Epidemiology of stroke in chronic heart failure patients with normal sinus rhythm: Findings from the DIG stroke sub-study

University of Alabama at Birmingham, 1530 3rd Avenue South, CH-19, Ste-219, Birmingham, AL 35294-2041, USA.
International journal of cardiology (Impact Factor: 4.04). 05/2009; 144(3):389-93. DOI: 10.1016/j.ijcard.2009.04.035
Source: PubMed


Little is known about the epidemiology of stroke in chronic systolic and diastolic heart failure (HF) patients in normal sinus rhythm (NSR) receiving angiotensin-converting enzyme (ACE) inhibitors. Because all HF patients in the Digitalis Investigation Group (DIG) trial (N=7788) were in NSR and nearly all were receiving ACE inhibitors, a survey-based stroke-sub-study was conducted but its findings have never been published.
DIG investigators confirmed a total 222 cases of stroke of which 144 had neurological deficit ≥24 h. We used logistic regression models to determine predictors of incident stroke among all 7788 patients and predictors of neurological deficit ≥24 h and all-cause mortality among 222 stroke patients.
Age ≥65 years (adjusted odds ratio {AOR}, 1.36; 95% confidence interval {CI}, 1.02-1.80; P=0.035), nonwhite race (AOR, 0.65; 95% CI, 0.42-0.99; P=0.047), hypertension (AOR, 1.46; 95% CI, 1.11-1.94; P=0.008), diabetes mellitus (AOR, 1.37; 95% CI, 1.03-1.82; P=0.030), and cardiomegaly (AOR, 1.39; 95% CI, 1.03-1.86; P=0.030) were independent predictors of stroke.
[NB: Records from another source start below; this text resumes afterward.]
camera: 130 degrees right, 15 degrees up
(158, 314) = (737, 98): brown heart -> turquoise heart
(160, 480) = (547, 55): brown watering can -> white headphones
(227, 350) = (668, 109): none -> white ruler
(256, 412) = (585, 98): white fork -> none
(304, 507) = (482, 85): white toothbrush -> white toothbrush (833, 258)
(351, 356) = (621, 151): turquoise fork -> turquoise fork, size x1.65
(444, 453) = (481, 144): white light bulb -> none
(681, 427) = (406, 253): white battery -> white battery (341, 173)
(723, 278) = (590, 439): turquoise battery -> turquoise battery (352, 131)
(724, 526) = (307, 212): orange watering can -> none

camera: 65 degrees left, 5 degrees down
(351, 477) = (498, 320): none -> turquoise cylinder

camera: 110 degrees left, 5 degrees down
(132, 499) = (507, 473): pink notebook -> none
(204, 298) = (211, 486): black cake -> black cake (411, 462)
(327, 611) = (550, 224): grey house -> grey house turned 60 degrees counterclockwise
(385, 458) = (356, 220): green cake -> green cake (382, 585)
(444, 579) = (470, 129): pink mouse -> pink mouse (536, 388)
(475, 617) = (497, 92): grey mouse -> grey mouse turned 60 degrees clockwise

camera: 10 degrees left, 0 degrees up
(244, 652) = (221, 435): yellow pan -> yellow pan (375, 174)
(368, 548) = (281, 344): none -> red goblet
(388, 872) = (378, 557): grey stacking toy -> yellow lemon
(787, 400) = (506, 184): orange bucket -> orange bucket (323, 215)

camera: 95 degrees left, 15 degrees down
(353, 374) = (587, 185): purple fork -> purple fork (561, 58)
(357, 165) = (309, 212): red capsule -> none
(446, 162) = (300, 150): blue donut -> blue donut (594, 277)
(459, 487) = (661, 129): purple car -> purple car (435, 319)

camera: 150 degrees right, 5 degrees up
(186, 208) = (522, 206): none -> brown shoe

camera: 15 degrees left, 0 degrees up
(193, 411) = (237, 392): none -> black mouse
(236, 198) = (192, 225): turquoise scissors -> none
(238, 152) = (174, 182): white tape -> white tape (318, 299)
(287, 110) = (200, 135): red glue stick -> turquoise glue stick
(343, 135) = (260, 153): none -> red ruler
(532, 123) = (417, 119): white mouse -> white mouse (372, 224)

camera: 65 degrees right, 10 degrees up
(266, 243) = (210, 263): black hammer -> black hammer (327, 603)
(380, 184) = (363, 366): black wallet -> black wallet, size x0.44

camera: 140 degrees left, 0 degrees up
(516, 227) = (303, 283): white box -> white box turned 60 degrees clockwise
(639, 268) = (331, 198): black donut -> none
However, among those with stroke, nonwhites had higher odds of neurological deficits ≥24 h (AOR, 2.86; 95% CI, 1.01-8.07; P=0.047) and death (AOR, 3.28; 95% CI, 1.30-8.30; P=0.012).
Older age, hypertension, diabetes and cardiomegaly were associated with increased incidence of stroke among HF patients with NSR receiving ACE inhibitors. The association of race and stroke, however, was complex. While nonwhite race was associated with decreased risk of stroke, among those with stroke, nonwhite race was associated with increased stroke severity and mortality.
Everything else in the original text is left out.